Friday, July 14, 2017

[Hotel Review] Kanazawa - The Ryokan with a Noh Stage - Hotel Motoyu Ishiya


Have you ever dreamt of spending the night at a traditional Japanese ryokan hotel? For foreigners visiting Japan a stay at a ryokan can provide the ultimate Japanese experience, and is guaranteed to leave a lasting memory of the trip. The ryokan has a particular place in Japanese culture, and you can find everything from recently opened ones to ryokans that go back hundreds of years. During my recent trip to Kanazawa in Ishikawa Prefecture we spent a night at a ryokan that can boost of a 200-year history and that even have its own Noh (traditional Japanese theatre) stage. Moto Ishiya is well known for its charm, and even received special recognition in the 2017 award "100 Japanese hotels & ryokan chosen by professionals" (プロが選ぶ日本のホテル・旅館100選) under the category "Small Japanese hotels" (日本の小宿).  
Motoyu Ishiya Onsen has a history that goes back to the Edo period when a hot spring was discovered where the present building stands. In the ryokan you can find two Noh stages where this form of Japanese theatre is performed annually, and the ryokan also has its own little museum displaying objects from the period when the ryokan was founded. I'll get back to that later, but first a short introduction to the guest rooms.

Guest room

Most of the rooms in the ryokan are washitsu - Japanese style rooms where you sleep on a mattress on the tatami (straw mat) floor. Some of the rooms have a history going back more than 100 years, so as you can imagine this is a place for those who know how to value that old atmosphere. Walking into our room felt like stepping back in time to ancient Japan, with painted sliding doors and scrolls with Zen wisdom words written on them.

Above: Notice the scroll on the wall with Zen wisdom words "常行一直心" - A positive attitude makes people grow
It is common that Japanese ryokan give unique names for their different rooms rather than room numbers, particularly the older ryokans that specialize in providing the guests with unique rooms. We stayed at a room that was named "鶏の間" Tori no ma - The room of the bird.
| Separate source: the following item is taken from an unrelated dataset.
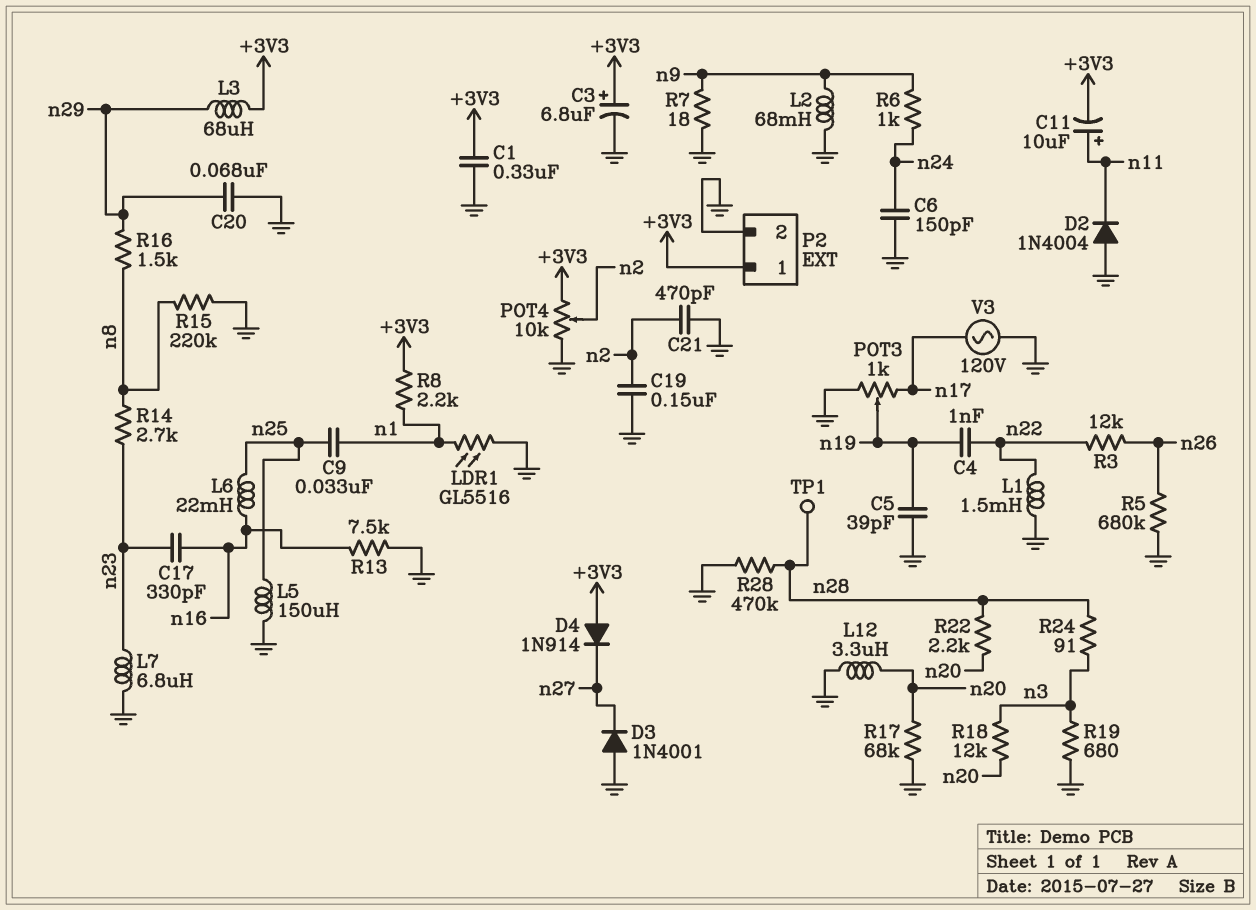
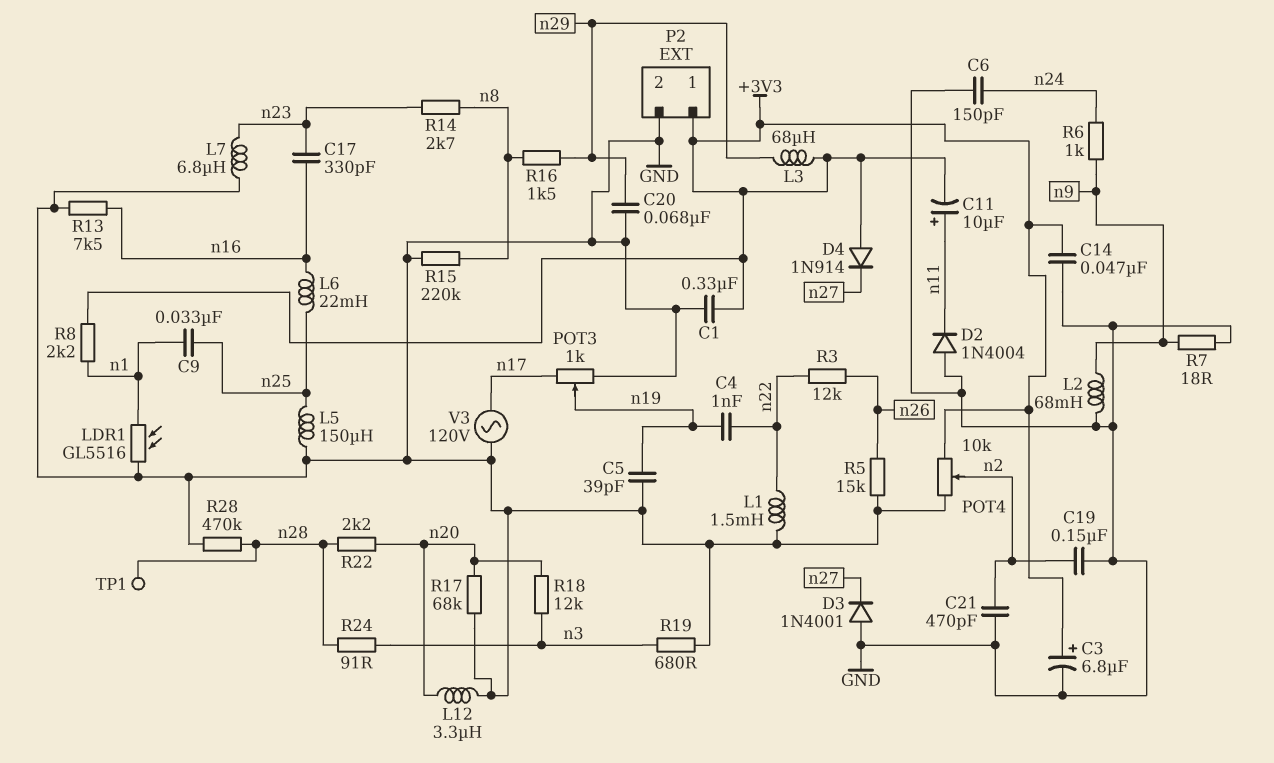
C14: none -> 47nF (+3V3, GND)
R5: 680k (GND, n26) -> 15k (GND, n26)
This room was beautifully decorated with wood carvings of flying birds.


Tori no ma had two large rooms; an open tatami-mat room that was later turned into a bedroom and a room with the typical Japanese low table where you sit on footless chairs on the floor. The room also had a beautiful view to the outside Japanese garden with an additional small room with chairs one could use to gaze out into the nature. Below are some of my photos from the room:


Above: View of the Japanese garden from the room
Above: Decoration in the room

Above: Complimentary room amenities to the left & refrigerator with beverages (not included in the price of stay) to the right
Above: Room safe to the left and wagashi - a Japanese sweet - to the right

Dinner

We had dinner in the ryokan's dining hall right down the hallway from our room. The dining hall is also used to hold Noh performances, and we could see both the main outdoor stage and an indoor stage from our table. A very unique feature that made the stay extra interesting!
Above: The outdoor Noh stage seen from the dining hall

Above: Our dining table with the indoor Noh stage in the background.
The dinner itself was a delicious Japanese style kaiseki ryori. If you're picky with your food you might find it difficult to adjust your tongue to the wide variety of new taste. However, if you enjoy Japanese food you're gonna love the small and delicate dishes, which also included a number of local specialities. Not to mention that the exquisitely decorated plates looked like little pieces of art.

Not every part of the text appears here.